Gillard was undoubtedly aware that she was being sounded out. One cable sent to the State Department in mid-2008 stated: “Although long appearing ambivalent about the Australia-US Alliance, Gillard’s actions since she became the Labor Party number two indicate an understanding of its importance. [US embassy political officers] had little contact with her when she was in opposition but since the election, Gillard has gone out of her way to assist the embassy... Although warm and engaging in her dealings with American diplomats, it’s unclear whether this change in attitude reflects a mellowing of her views or an understanding of what she needs to do to become leader of the ALP.”


These comments outline who really calls the shots in Australia’s so-called parliamentary democracy. Labor leaders must understand “what they need to do”—that is, kowtow on every major strategic and foreign policy issue to Washington. They need to recognise that Australia is an obedient servant of US imperialism, and that its political superstructure must function accordingly.


Arbib issued a terse statement today, simply outlining that he was an active member of the Australia-American Leadership Dialogue, and “like many members of the federal parliament, have regular discussions about the state of Australian and US politics with members of the US mission and consulate”. Contained here is a fairly clear warning, by Labor’s key backroom operator, to anyone in the government thinking of using the revelations against him. Arbib has helpfully reminded them that he enjoys Washington’s support, and that others are sure to be implicated as more cables are released.


The Fairfax press has already named former Labor national secretary and Rudd government cabinet member Bob McMullen and current backbencher Michael Danby as among those named in the WikiLeaks documents. Others likely to be named are starting to come out of the woodwork, in an effort to pre-empt the fallout. Health Minister Nicola Roxon today volunteered that she is likely to be identified, as she “meets with US diplomats from time to time”. Greens’ leader Bob Brown has foreshadowed similar revelations—though he was at pains to point out that he was always “very careful” in his responses, and spoke with diplomats “from all over the world, from Bangladesh to the US to New Zealand, Taiwan and Beijing”.


The cables will no doubt reveal similar relationships between Washington and senior Australian media personnel. Editors, journalists, and broadcasters are routinely nurtured through the Australia-American Leadership Dialogue, and other such forums.

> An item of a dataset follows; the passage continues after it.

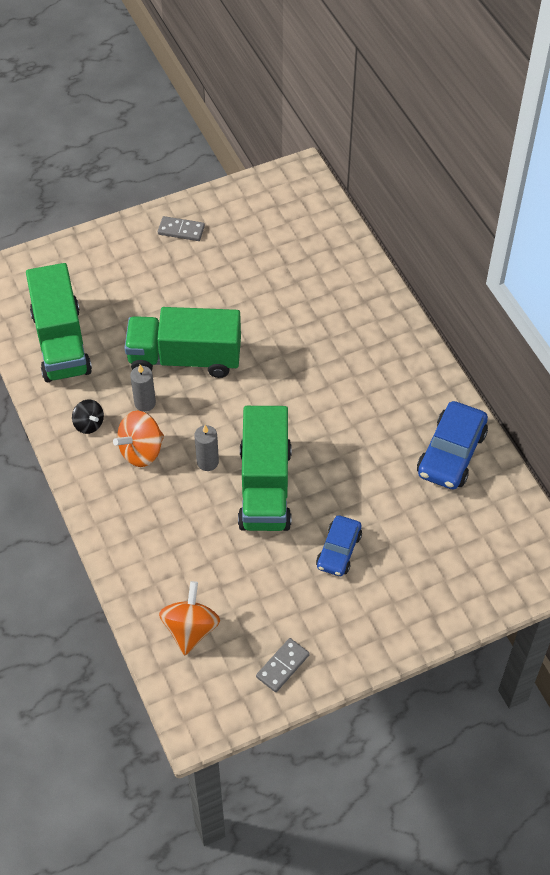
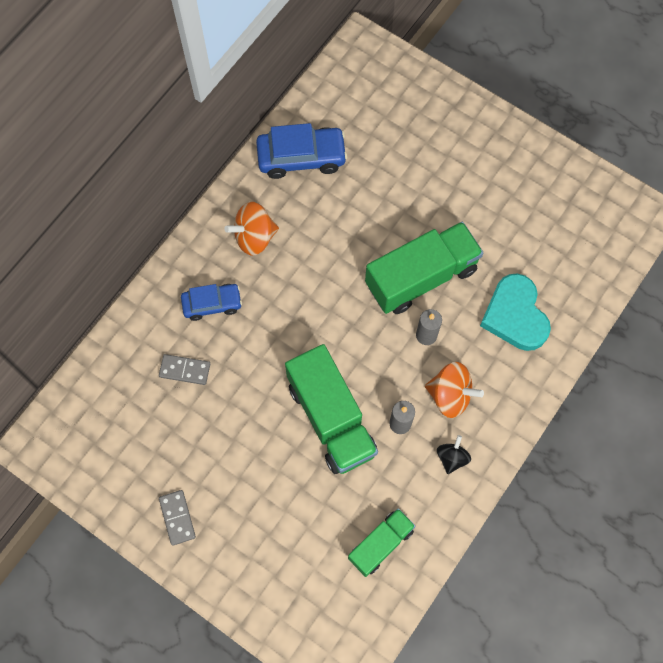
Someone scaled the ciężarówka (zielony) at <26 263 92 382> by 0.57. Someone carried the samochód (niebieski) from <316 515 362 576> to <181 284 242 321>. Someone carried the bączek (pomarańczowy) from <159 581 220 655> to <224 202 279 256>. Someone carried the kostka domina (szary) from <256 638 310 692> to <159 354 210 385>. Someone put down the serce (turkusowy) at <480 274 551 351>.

The excerpted cables also expose the close working relationship between the US government and Australia’s trade unions. The Fairfax press noted that “senior union leaders have privately briefed US officials about how they use their influence over the Labor Party to shape federal government policies”, and cited an August 2009 cable, which stated that the trade unions “continue to play a significant role in the formulation of national policies that can impact the United States”. Discussions between US embassy officials and senior figures in the Australian Workers Union and the National Union of Workers were reported, with one cable declaring that the leaders of the right-wing unions were “dynamic and forward thinking”.

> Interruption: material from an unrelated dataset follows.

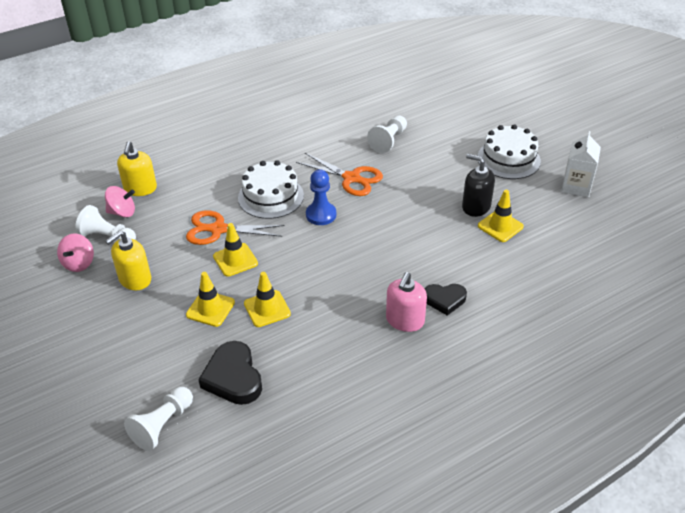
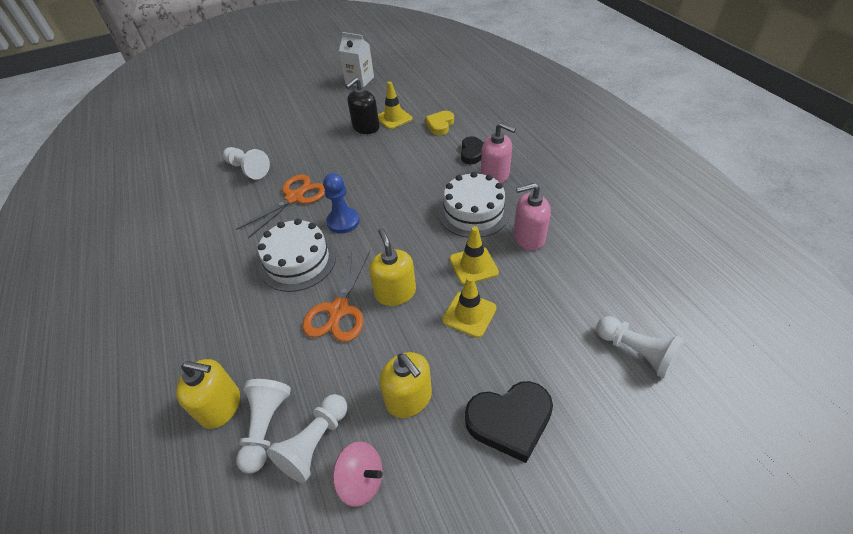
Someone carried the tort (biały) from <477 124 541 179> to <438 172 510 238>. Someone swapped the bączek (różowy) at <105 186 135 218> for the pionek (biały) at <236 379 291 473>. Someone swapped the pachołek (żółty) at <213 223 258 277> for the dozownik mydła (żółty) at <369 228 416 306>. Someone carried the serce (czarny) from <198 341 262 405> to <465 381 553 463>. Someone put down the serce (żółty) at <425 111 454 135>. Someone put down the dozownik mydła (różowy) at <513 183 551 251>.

The same cable reportedly described the declining influence of the “left” unions within the Labor Party, a conclusion that was “drawn partly through briefings from CFMEU [Construction, Forestry, Mining and Energy Union] national secretary Dave Noonan and Victorian secretary Bill Oliver”. These two figures—often hailed as great militants by the various middle class pseudo-left outfits—were described by US embassy officials as “capable leaders”.